Underdogs

There is just something inspiring about an underdog story. There is a unique, perhaps je ne sais quoi in a story that has absolutely no logical or reasonable explanation for an underdog win. I have always loved those kinds of stories, but recently I realized why.

I am the underdog.

Bear with me, I am not saying I am awe-inspiring, but then again maybe in some way we all have the capacity to be, and perhaps that is a good thing. For many years I was convinced I was a terribly flawed design. Maybe you have felt that way too.

No more.
My identity is being realized.
I am no longer ashamed of who I am in spite of all of my flaws.

Photo credit: fernando-brasil-103271-unsplash

Remember that expression, “You can’t fit a square peg in a round hole”? I am a very square peg individual in a very round hole world. What I have come to understand in my affinity for the underdog, what draws me in to the underdog’s character, is their strength within their frailty.

How many sporting events have you been to where one team was completely annihilated? There is no beauty, no glory, in total annihilation; there is great beauty in a courageous comeback. In fact, our spirit rises within us as the losing team takes flight.

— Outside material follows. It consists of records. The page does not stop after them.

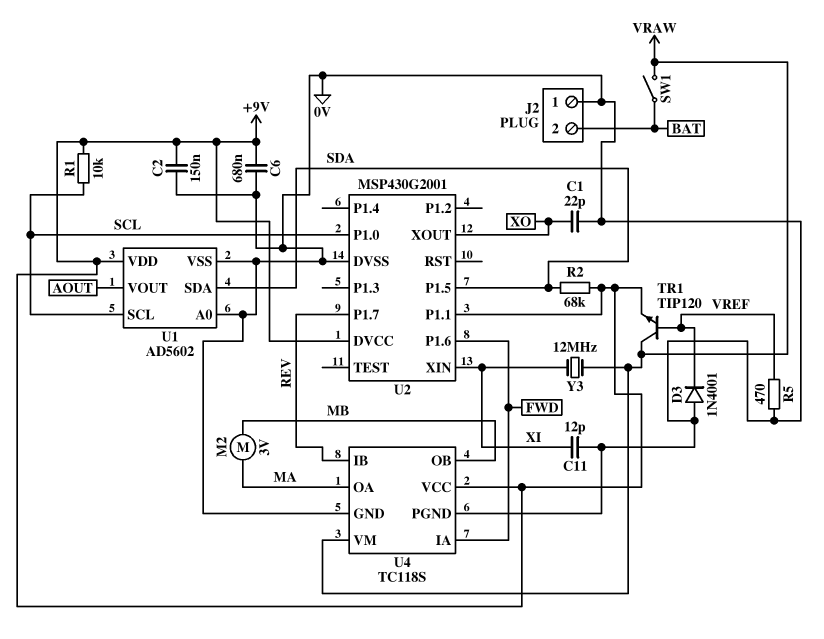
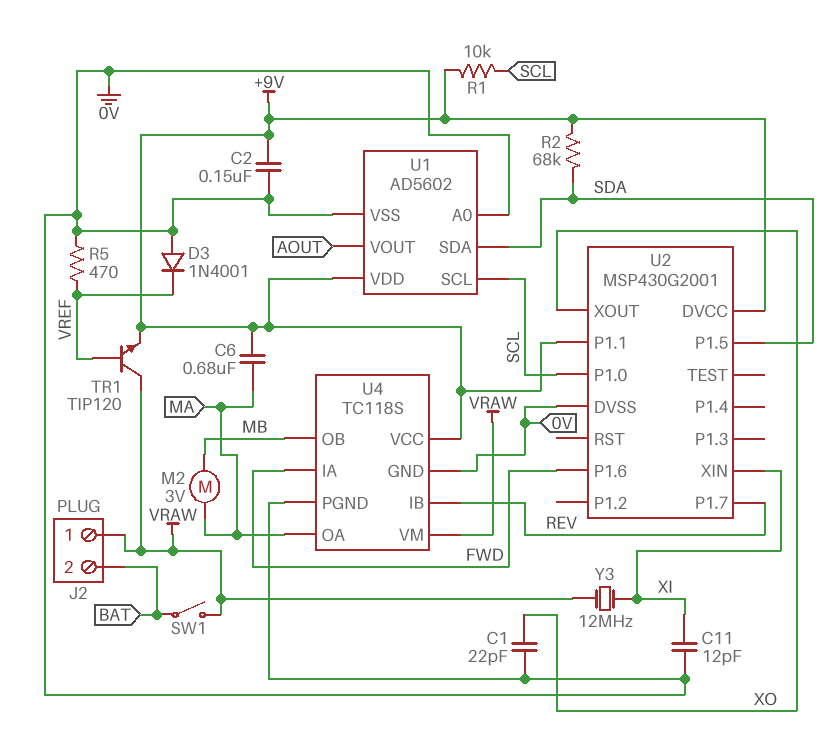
C6: 680nF (+9V, 0V) -> 680nF (+9V, MA)
J2 pin 1: 0V -> VRAW

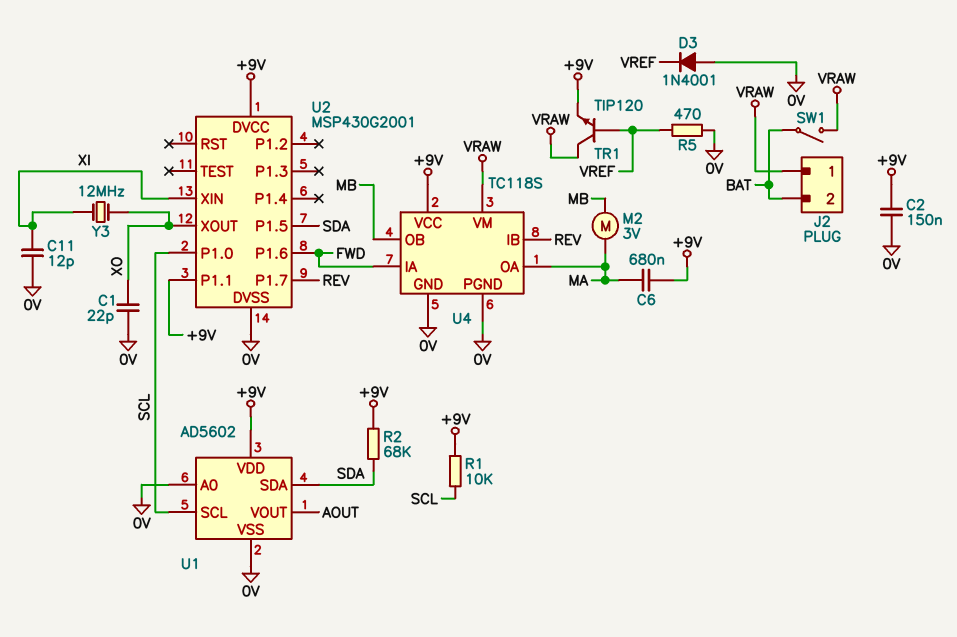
Y3: 12MHz (VRAW, XI) -> 12MHz (XI, XO)

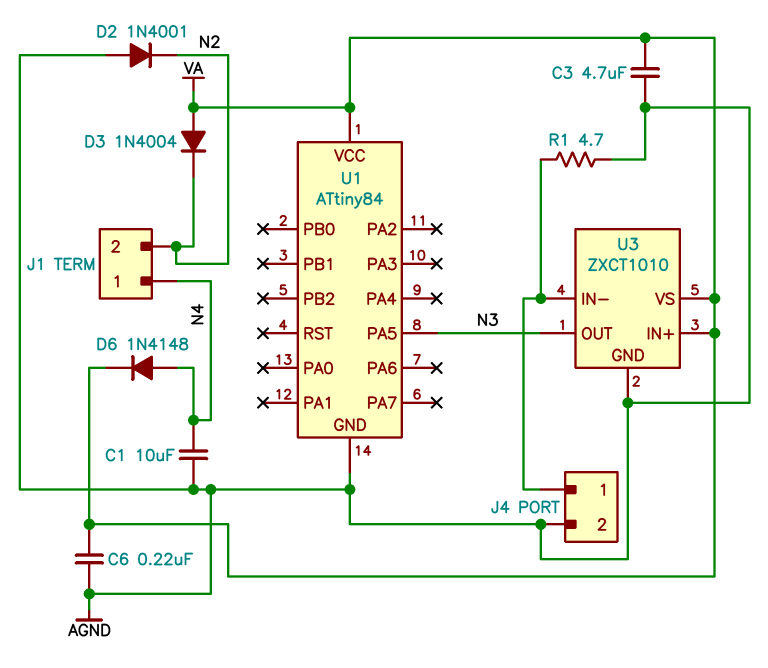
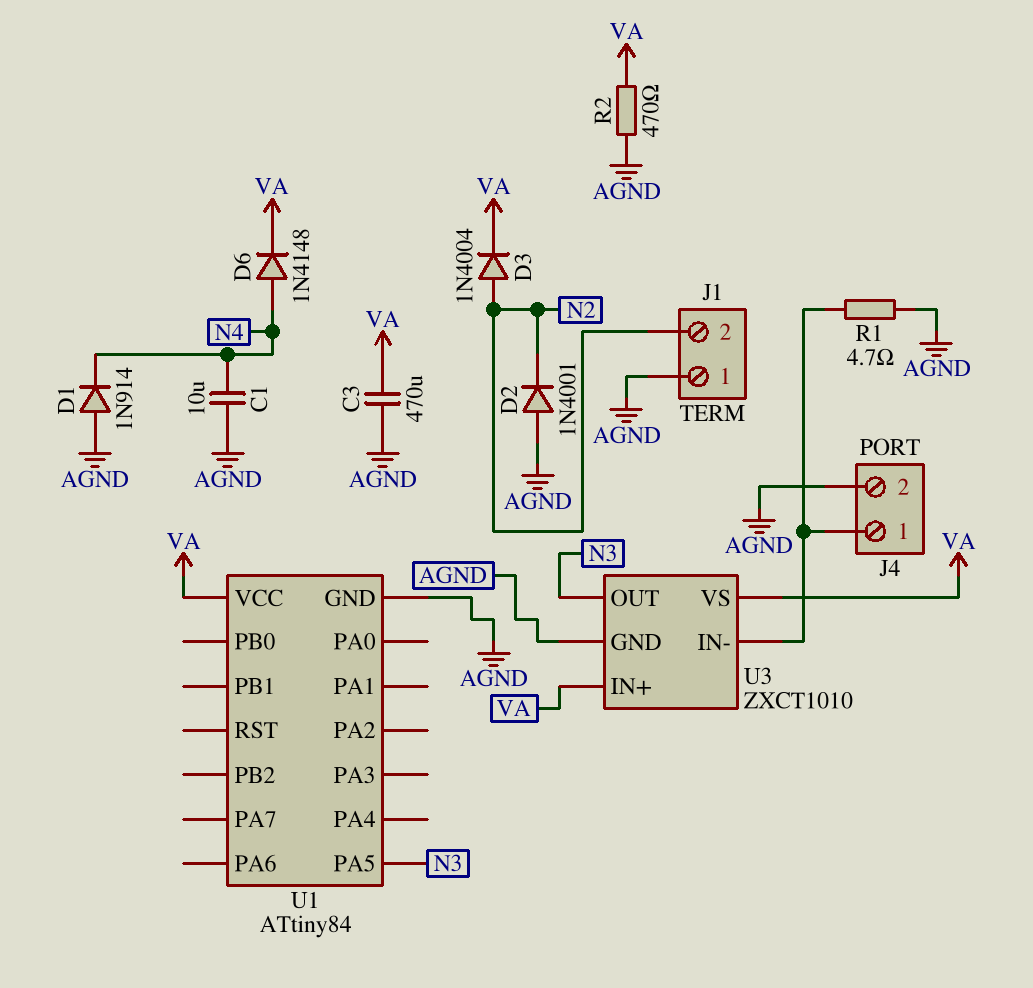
C3: 4.7uF (AGND, VA) -> 470uF (AGND, VA)
C6: 220nF (AGND, VA) -> none
D1: none -> diode 1N914 (A AGND, K N4)
D3: diode 1N4004 (A VA, K N2) -> diode 1N4004 (A N2, K VA)
J1 pin 1: N4 -> AGND
R2: none -> 470 (AGND, VA)

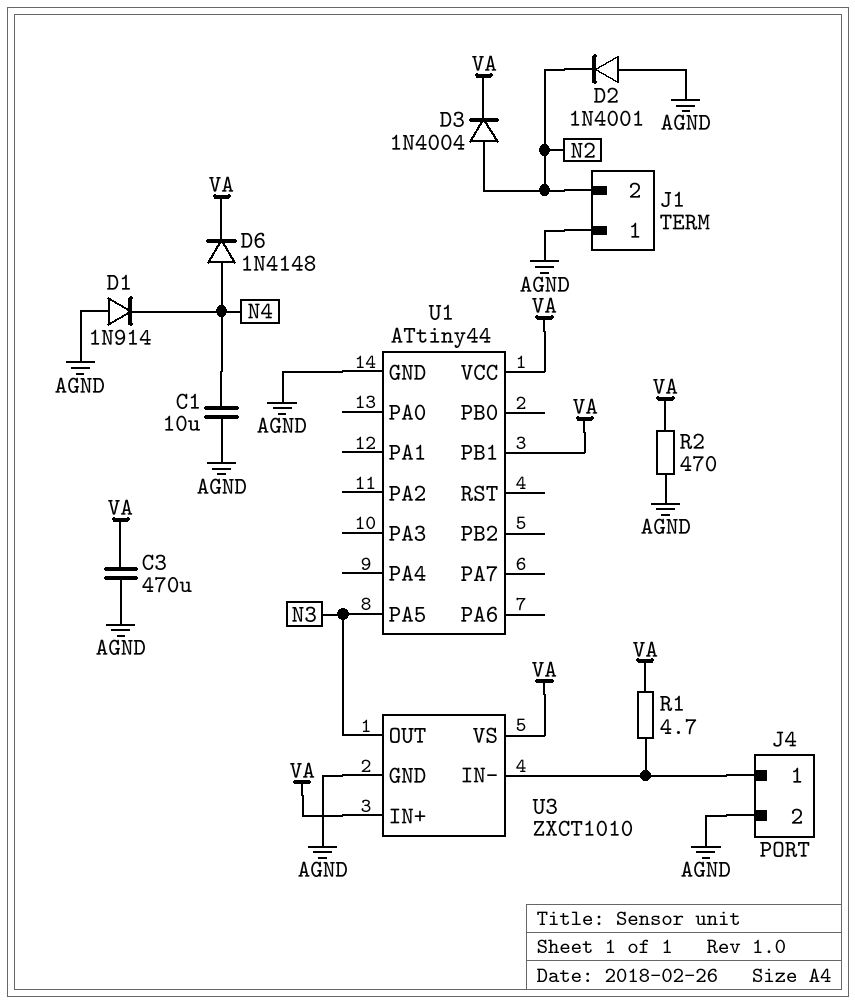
R1: 4.7 (AGND, J4/1) -> 4.7 (J4/1, VA)
U1: ATtiny84 -> ATtiny44
U1 pin PB1: none -> VA

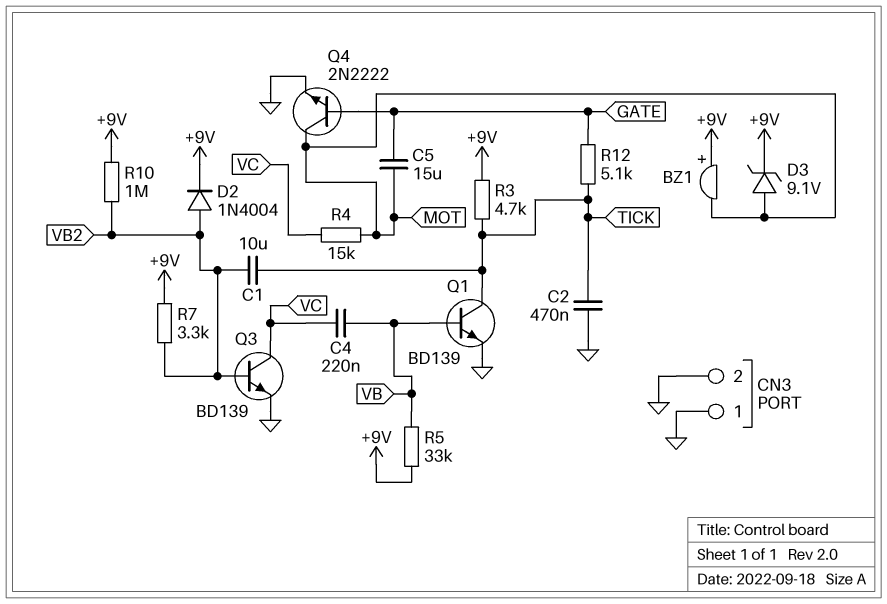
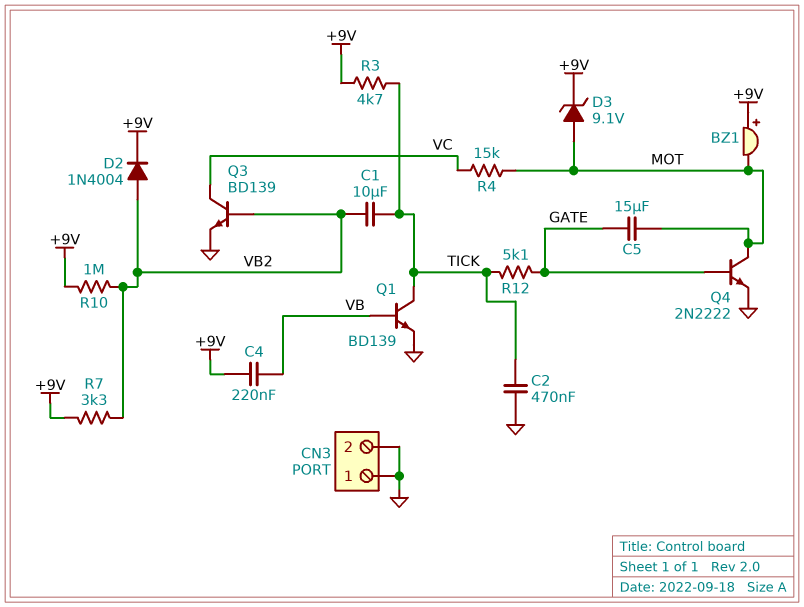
C4: 220nF (VB, VC) -> 220nF (+9V, VB)
R5: 33k (+9V, VB) -> none

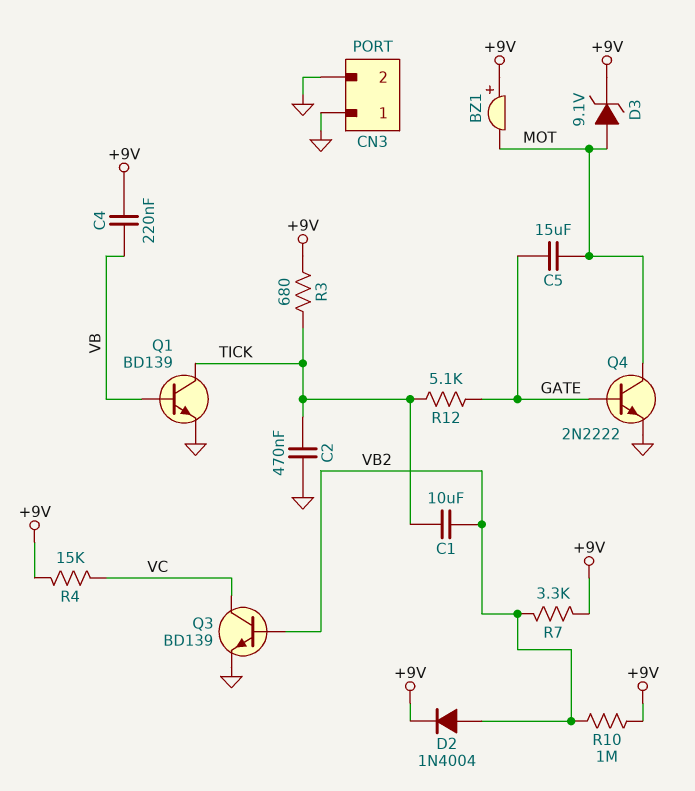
R3: 4.7k (+9V, TICK) -> 680 (+9V, TICK)
R4: 15k (MOT, VC) -> 15k (+9V, VC)

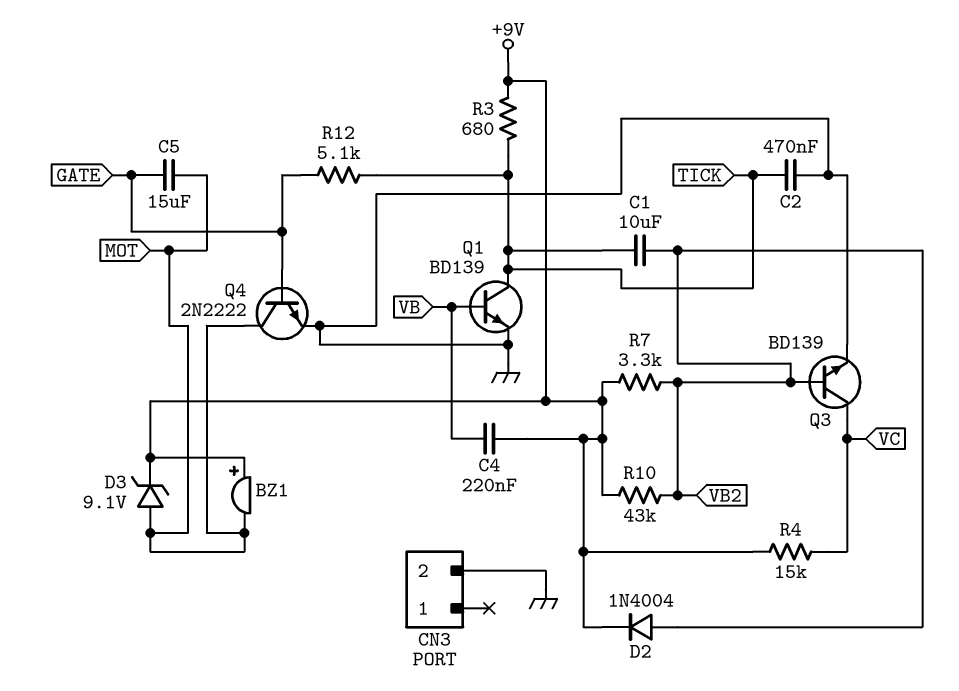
CN3 pin 1: GND -> none
R10: 1M (+9V, VB2) -> 43k (+9V, VB2)

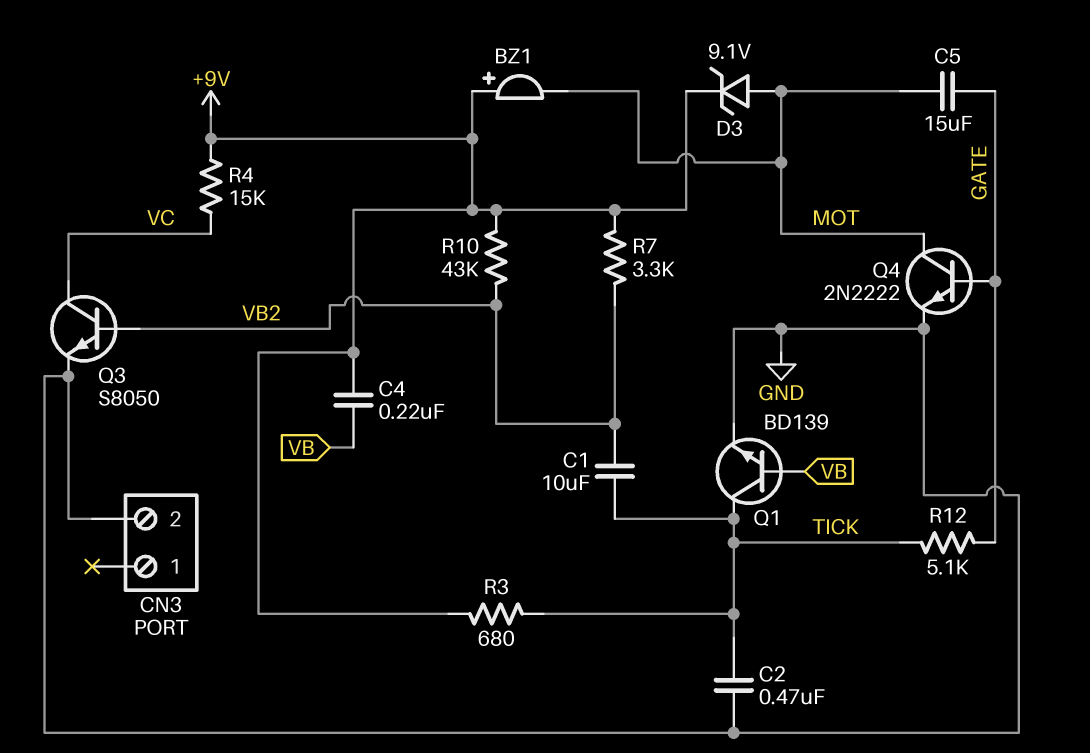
D2: diode 1N4004 (A VB2, K +9V) -> none
Q3: NPN BD139 (B VB2, C VC, E GND) -> NPN S8050 (B VB2, C VC, E GND)

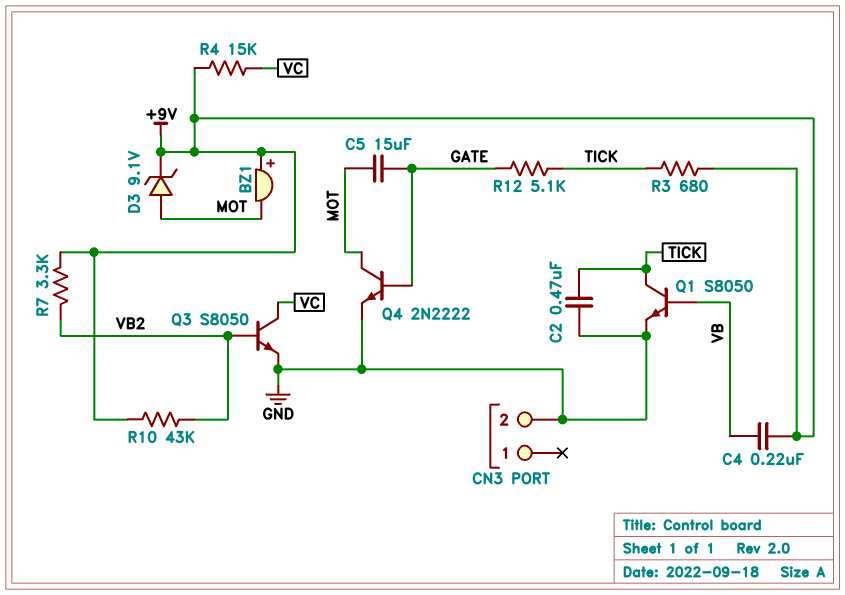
C1: 10uF (TICK, VB2) -> none
Q1: NPN BD139 (B VB, C TICK, E GND) -> NPN S8050 (B VB, C TICK, E GND)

I remember a great Stephanie Mabey tune that I have always really liked. It speaks to this type of frailty, “You’re holding me like a figurine you can’t bear to see broken.”

That resonates.

Are you a glass figurine that people are afraid may break?

When our identity is wrapped up in how others see us, we break entirely too easily. It is likely, at least in part, why our aim aught to be to please God, not man (Galatians 1:10). When our identity is firmly rooted in Christ, the arrows may come, but we are not easily penetrated or broken by them.

The best of us tends to bloom in our weakest state.

God’s glory is rarely (if ever), revealed in our strength, surrounded by accolades or our ego being wildly stroked. The beauty, the blessing, is in the frailty, in the brokenness.

In life, when we press into the pain, inevitably we become our own underdog story. People do not intend to watch movies like “Rocky”, if in the end the last punch really does indefinitely knock him down. What makes it worth watching is his continuous fight to get back up when it doesn’t look possible that he could still win.

There is a great deal of humility in a hard win.

That said, what win are you in? Or perhaps better stated, what suffering has brought you to a far greater purpose?

2 Corinthians 12:9 (NLT)

Paul continually asks the Lord to remove the thorn in his side. God’s response, “My grace is all you need. My power works best in weakness.” So now I am glad to boast about my weaknesses, so that the power of Christ can work through me.

-May God’s power rest firmly in you today through whatever struggle you are facing. His power is being made perfect in our weakness. May we embrace and boast in our weaknesses as they lovingly reveal Jesus Christ in us.